駆け出し冒険者のマタリが出会ったのは、自らを「勇者」と名乗る少女だった。勇者はその桁違いの力で、魔物や危険人物を排除していく。しかし純真で天然なマタリは、勇者を怖れず自ら彼女についていく。なりゆきで仲間も増え、勇者たちは4人で冒険を続けていく。

 

粗は多いけれど媚びない作品

正直粗は多かったですが、それ以上に読者に媚びない内容で、「これが書きたい」という意思が強い作品でしたね。

勇者のパーティーは4人とも女性で、男キャラも登場するけれど彼女らの関係に挟まることはありません。基本的に4人で助け合い4人で感情も完結していきます。

ある意味百合っぽいのですけど、ちゃらちゃらしていたりきらきらしていたりはしなくて、地に足のついた関係です。女性に夢を見ている感じがなくていい。

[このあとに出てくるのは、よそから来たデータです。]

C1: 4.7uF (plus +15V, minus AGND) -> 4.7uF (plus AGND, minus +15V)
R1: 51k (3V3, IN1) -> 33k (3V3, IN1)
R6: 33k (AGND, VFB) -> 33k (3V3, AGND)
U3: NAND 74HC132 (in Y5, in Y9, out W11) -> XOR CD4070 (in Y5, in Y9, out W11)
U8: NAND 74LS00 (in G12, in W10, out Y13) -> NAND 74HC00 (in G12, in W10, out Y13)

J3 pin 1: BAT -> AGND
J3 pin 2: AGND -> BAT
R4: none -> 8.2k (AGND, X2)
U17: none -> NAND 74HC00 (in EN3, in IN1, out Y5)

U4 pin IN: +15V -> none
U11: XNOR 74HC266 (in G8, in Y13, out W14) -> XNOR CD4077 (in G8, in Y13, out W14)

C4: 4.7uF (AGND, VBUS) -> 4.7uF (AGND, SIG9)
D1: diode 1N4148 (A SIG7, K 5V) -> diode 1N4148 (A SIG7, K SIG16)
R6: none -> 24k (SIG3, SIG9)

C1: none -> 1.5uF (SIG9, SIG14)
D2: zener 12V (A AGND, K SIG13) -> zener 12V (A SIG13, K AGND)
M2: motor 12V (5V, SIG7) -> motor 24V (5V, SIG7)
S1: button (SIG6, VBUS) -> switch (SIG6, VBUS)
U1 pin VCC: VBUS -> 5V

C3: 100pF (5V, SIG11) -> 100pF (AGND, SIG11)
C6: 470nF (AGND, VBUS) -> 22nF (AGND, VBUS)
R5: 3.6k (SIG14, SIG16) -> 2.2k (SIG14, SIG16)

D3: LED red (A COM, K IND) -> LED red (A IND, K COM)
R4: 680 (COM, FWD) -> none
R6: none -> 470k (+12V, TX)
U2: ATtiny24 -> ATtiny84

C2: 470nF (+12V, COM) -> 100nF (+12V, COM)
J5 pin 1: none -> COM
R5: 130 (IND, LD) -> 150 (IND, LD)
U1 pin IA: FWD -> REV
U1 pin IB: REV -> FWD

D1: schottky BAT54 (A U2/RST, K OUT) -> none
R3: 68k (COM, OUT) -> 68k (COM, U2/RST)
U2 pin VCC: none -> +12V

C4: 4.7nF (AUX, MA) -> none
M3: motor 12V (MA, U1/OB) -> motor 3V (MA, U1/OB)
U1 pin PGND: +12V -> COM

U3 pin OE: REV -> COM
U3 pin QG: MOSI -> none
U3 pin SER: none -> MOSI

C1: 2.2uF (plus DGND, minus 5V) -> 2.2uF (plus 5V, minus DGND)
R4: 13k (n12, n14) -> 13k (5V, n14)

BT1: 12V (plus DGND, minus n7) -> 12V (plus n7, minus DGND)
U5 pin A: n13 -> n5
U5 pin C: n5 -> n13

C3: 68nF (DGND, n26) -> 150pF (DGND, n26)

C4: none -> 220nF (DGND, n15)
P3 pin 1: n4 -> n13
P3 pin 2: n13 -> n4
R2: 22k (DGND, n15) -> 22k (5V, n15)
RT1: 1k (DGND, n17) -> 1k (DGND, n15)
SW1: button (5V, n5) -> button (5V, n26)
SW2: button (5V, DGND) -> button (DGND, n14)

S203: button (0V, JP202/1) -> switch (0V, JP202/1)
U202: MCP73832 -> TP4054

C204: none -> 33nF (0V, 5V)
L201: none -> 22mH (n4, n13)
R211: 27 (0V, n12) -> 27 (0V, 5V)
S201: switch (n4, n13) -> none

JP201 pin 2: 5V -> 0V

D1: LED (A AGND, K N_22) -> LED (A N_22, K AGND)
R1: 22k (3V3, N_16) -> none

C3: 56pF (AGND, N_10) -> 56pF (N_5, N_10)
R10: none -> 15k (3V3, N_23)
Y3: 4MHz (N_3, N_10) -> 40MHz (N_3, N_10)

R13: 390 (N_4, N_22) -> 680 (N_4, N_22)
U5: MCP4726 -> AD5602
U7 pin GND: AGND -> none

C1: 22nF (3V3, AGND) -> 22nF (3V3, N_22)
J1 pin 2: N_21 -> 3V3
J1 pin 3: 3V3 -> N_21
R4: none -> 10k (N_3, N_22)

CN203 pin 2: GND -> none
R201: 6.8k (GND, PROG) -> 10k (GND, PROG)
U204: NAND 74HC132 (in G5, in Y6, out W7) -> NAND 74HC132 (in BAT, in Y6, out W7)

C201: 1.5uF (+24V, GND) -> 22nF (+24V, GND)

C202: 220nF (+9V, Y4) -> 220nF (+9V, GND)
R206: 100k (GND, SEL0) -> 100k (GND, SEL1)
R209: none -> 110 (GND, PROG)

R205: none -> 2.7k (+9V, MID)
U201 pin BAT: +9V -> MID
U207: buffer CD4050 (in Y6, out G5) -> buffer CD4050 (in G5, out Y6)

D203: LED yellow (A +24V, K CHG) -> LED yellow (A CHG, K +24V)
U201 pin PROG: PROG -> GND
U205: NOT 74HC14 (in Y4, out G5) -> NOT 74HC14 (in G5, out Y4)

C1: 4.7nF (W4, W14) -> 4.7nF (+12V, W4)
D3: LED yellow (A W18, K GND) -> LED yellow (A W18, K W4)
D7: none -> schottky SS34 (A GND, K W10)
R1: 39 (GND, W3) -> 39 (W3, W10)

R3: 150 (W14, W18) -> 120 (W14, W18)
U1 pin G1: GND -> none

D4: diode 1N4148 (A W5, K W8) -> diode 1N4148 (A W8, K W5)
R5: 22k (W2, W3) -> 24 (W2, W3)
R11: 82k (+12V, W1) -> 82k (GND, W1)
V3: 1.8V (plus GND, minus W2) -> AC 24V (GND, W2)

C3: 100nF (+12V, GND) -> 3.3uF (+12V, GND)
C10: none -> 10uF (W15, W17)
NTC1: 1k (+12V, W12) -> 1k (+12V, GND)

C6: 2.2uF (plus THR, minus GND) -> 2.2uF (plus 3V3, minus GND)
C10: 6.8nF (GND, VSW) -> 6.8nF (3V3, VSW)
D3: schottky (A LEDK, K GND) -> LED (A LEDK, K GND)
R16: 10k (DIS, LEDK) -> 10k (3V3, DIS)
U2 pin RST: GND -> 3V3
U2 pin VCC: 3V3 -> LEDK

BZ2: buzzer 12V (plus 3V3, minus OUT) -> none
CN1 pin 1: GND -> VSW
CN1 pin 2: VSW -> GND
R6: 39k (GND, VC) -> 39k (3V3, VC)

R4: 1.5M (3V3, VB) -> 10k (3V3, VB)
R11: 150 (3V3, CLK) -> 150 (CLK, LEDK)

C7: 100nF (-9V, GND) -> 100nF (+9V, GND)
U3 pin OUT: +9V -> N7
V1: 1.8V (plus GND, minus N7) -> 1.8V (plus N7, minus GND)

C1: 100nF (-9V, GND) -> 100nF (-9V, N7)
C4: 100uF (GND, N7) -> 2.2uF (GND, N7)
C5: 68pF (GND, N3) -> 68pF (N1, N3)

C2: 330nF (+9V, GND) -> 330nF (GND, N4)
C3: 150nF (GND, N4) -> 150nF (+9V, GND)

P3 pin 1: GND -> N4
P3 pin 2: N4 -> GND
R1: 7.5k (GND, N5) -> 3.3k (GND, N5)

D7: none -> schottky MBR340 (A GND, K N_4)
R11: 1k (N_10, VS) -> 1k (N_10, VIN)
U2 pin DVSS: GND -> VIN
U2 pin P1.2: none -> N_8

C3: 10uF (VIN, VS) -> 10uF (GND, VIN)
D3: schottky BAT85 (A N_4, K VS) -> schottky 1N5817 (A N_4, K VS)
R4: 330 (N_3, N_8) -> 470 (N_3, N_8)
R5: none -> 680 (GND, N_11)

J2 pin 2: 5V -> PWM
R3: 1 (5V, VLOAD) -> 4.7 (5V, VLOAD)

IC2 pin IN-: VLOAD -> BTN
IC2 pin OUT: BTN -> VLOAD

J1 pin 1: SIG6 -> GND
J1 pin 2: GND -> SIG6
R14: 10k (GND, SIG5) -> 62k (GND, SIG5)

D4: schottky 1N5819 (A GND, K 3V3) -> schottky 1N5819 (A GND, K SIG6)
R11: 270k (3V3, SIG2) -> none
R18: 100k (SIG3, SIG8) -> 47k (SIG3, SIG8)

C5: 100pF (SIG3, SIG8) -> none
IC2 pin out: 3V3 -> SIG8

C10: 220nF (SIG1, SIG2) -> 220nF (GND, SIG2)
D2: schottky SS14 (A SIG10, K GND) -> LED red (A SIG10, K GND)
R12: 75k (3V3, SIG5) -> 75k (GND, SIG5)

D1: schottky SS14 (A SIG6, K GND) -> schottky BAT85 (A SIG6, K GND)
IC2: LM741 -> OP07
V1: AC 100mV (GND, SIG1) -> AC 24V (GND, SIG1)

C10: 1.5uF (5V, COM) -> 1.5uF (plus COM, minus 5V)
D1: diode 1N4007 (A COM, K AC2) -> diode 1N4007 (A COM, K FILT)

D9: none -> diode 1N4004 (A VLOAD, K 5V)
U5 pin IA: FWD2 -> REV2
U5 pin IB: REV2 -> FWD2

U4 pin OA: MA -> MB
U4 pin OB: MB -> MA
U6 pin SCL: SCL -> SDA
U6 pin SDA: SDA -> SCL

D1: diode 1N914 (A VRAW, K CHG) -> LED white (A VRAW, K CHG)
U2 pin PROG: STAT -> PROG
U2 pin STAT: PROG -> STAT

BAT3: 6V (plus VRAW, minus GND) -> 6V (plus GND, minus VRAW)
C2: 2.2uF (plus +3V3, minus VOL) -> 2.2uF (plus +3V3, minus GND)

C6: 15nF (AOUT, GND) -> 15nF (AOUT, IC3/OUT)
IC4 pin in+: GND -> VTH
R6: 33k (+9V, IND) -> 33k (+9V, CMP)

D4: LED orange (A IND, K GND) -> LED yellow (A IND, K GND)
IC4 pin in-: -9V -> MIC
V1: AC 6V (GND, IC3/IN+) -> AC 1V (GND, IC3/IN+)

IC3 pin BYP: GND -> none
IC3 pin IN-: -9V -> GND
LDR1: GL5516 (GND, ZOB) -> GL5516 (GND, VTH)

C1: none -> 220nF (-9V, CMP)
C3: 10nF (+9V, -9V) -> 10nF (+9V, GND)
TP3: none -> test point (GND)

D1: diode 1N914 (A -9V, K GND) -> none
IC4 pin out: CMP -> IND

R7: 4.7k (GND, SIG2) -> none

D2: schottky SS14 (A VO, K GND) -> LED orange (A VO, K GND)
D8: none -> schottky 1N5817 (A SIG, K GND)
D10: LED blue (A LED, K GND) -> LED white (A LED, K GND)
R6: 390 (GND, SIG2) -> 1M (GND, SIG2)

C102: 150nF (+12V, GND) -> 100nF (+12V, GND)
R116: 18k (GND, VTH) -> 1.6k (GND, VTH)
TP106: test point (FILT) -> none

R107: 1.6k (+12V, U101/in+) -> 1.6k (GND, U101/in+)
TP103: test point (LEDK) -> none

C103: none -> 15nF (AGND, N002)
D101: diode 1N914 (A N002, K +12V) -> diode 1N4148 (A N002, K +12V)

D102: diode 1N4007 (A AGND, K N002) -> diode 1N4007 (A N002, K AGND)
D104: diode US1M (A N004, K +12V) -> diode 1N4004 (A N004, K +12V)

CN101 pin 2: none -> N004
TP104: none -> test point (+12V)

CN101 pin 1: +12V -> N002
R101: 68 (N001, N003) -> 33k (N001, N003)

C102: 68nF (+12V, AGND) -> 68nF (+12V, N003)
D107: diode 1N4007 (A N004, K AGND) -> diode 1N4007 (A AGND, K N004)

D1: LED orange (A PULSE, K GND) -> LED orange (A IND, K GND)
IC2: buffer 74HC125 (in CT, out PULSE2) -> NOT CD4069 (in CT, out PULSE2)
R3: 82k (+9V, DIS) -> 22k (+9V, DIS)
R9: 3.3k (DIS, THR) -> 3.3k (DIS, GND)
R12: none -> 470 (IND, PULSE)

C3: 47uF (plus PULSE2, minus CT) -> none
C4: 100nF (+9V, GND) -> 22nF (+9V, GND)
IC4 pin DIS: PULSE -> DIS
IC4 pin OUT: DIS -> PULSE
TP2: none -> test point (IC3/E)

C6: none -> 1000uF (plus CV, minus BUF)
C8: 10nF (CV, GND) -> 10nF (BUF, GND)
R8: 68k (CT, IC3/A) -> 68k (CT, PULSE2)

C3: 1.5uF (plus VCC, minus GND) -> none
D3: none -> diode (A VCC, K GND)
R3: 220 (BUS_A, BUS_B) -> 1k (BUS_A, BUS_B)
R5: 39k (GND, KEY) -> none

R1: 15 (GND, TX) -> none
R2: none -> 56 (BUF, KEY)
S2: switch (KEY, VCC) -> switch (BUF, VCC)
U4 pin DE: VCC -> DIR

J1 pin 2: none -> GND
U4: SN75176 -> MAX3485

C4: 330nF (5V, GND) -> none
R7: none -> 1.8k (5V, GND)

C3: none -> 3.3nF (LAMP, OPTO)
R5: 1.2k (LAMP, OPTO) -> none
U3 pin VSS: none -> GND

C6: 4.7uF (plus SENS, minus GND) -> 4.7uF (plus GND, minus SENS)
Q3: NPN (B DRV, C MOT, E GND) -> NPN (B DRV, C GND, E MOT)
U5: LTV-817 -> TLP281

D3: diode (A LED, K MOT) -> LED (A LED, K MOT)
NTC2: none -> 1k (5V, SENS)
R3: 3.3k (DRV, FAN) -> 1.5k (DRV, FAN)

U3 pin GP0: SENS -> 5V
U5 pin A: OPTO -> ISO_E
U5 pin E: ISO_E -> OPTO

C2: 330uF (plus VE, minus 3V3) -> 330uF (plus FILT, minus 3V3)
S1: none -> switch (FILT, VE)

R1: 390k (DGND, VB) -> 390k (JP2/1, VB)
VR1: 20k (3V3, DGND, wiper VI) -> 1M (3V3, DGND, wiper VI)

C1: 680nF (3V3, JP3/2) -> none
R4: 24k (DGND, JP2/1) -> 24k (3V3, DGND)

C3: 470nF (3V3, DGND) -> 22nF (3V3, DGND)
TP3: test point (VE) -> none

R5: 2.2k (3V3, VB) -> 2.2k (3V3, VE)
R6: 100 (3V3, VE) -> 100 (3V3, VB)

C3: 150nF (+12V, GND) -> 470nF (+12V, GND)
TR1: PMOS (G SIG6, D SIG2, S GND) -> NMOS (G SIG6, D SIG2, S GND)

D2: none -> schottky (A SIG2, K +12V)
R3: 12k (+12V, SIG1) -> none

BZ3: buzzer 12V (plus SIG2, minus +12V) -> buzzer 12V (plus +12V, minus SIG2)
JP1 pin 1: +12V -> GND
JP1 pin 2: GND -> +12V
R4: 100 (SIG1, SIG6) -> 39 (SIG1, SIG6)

激重感情があるわけではないんですが、女同士がわいわいしているのっていいよね、と思える関係性です。

 

勇者の、どれだけひどい目に遭っても人を助けてしまう健気なところもよかったです。口が悪くて性格もよくなくて、でも人助けをやめられない純真さ。ダークなファンタジーですが、彼女の人格が作品に一定の倫理を持たせていました。

 

ただやっぱりツッコミどころも多かったです。世界観がガバガバなのはいいとして、進行がかったるい部分も多く読むのが大変でした。

添えてある挿絵も、明らかに本文と矛盾しているものがあり、そこはもうちょっとディレクションを頑張ってほしかったです。

 

完成度は高いとは言えないですが、作風や人間観がよく、読後感はなかなかよかったです。